Despite some attempt to flesh out their methods, the book falls short of being a practical guide. I find it difficult to see exactly how I could systematically apply, in order to develop an overall financial and investing plan, all of their ideas in their multi-step process, which consists of:
1) Know the value of your holdings today - I'm ok with this one, I think, though an important caveat is the definition of "my holdings", which they do not explore. They seem to think of such holdings as consisting only of a portfolio of financial securities, which I believe is far too limiting. The single most valuable financial asset we own is ourselves, our own money-earning capacity, often called human capital. Unlike almost every other financial risk, which they explicitly define as those subject to changes in the [external] environment (i.e. that we can do nothing about directly), we can enhance, or neglect, our earning capacity through education, diet, health protection etc. I suppose the authors might respond that their book does not intend to go into that detail. And I suppose that doesn't matter as long as this book is only considered a conceptual, not a practical, guide. This book does not hand you solutions on a plate. You would have to do quite a bit of work to apply them to your own circumstances.

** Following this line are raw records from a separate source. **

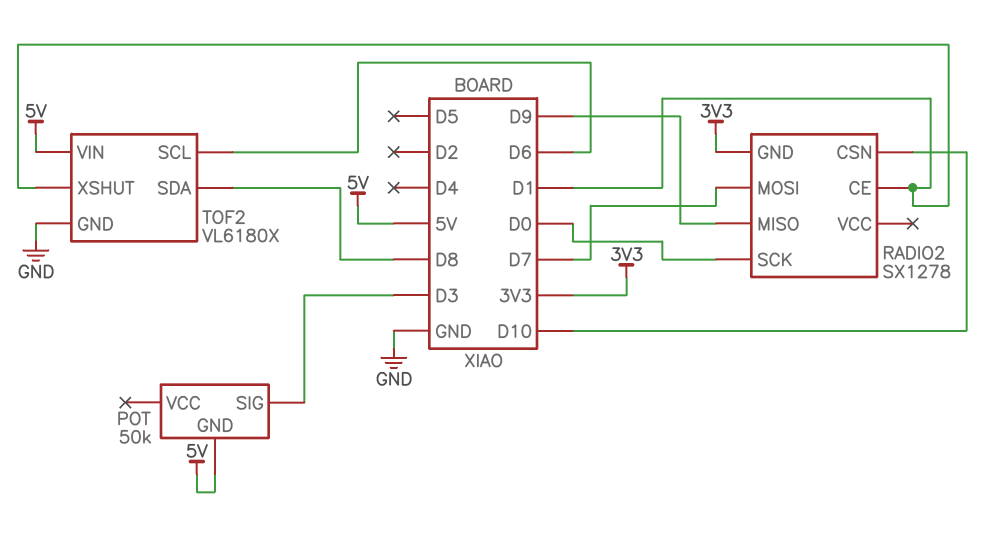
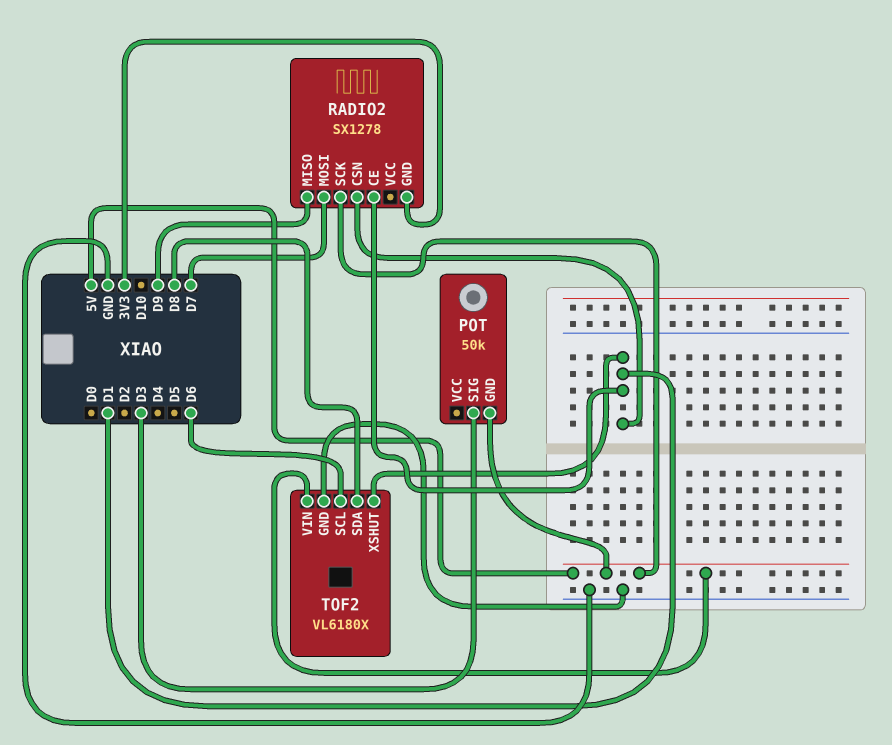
RADIO2 pin CSN: D10 -> D1
RADIO2 pin SCK: D0 -> 5V

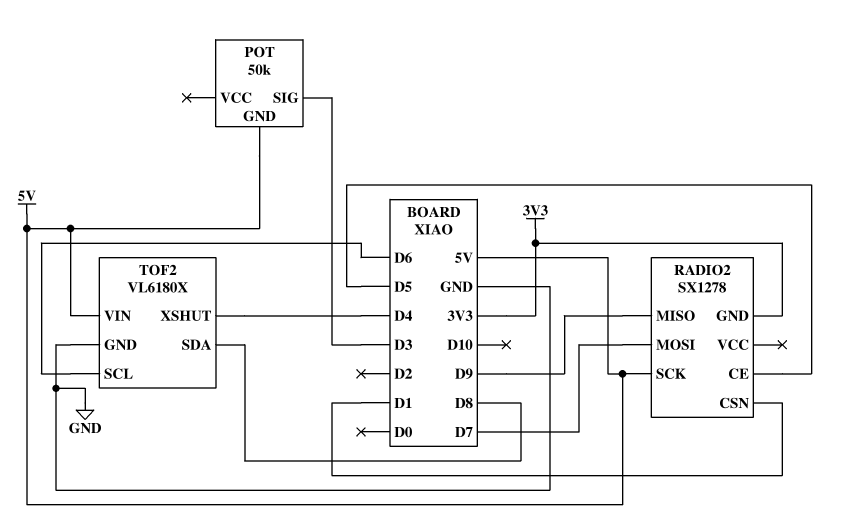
RADIO2 pin CE: D1 -> D5
TOF2 pin XSHUT: D1 -> D4

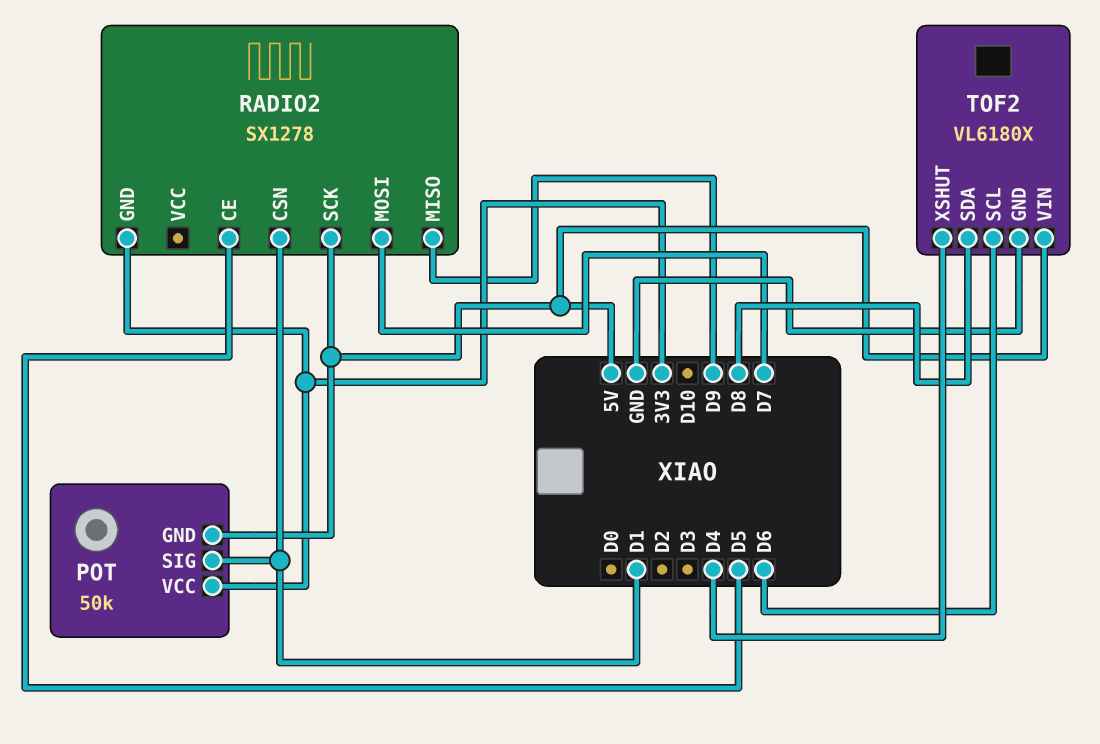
POT pin SIG: D3 -> D1
POT pin VCC: none -> 3V3

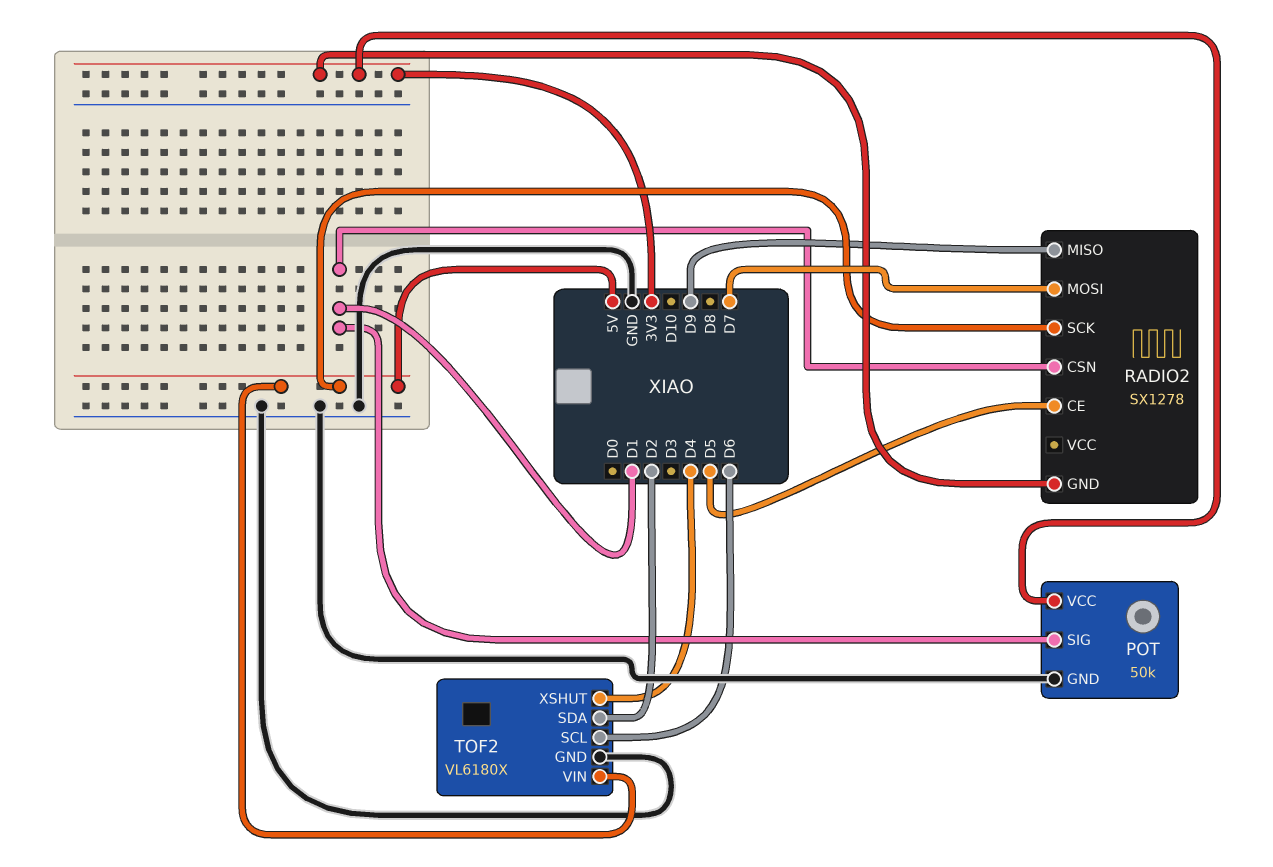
POT pin GND: 5V -> GND
TOF2 pin SDA: D8 -> D2

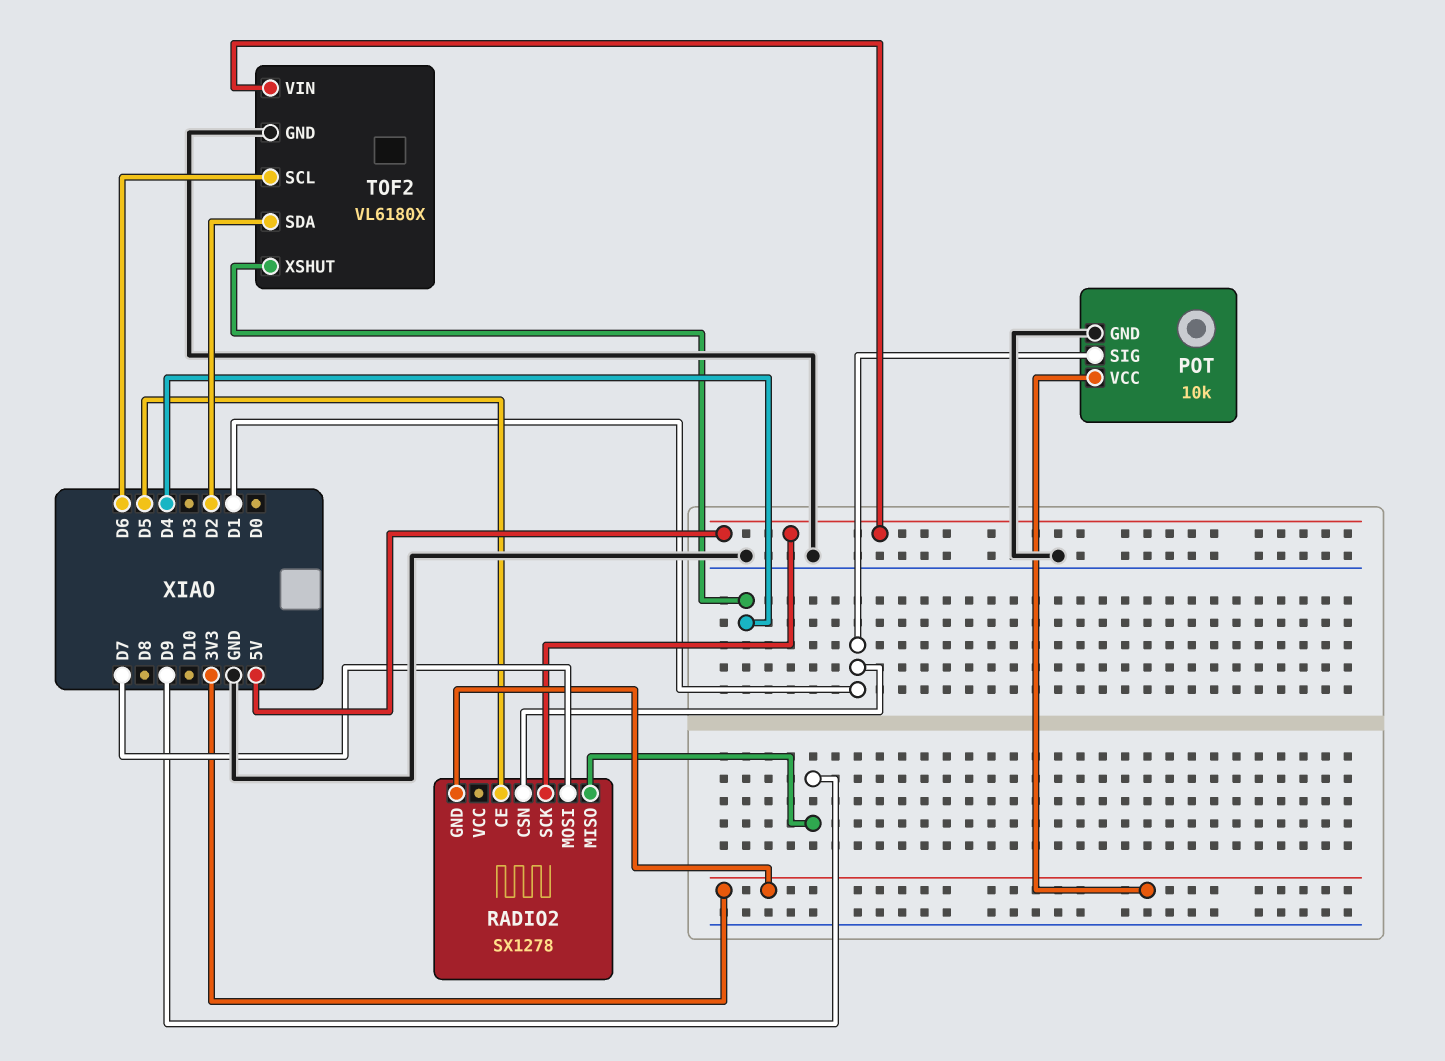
POT: 50k -> 10k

2) Pick an appropriate future time horizon - Though Dembo and Freeman acknowledge that most people are likely to have multiple future financial goals (car, House, retirement etc) with different time horizons, they do not flesh out how to deal with the resulting complexity when this fact is added into downstream steps below. Nor do they address at all what to do about the very real fact that life contains surprises and your best laid plans / time horizons may not be the ones that actually happen e.g. a good number of people retire sooner than they thought due to job changes or health. That really complicates the next step.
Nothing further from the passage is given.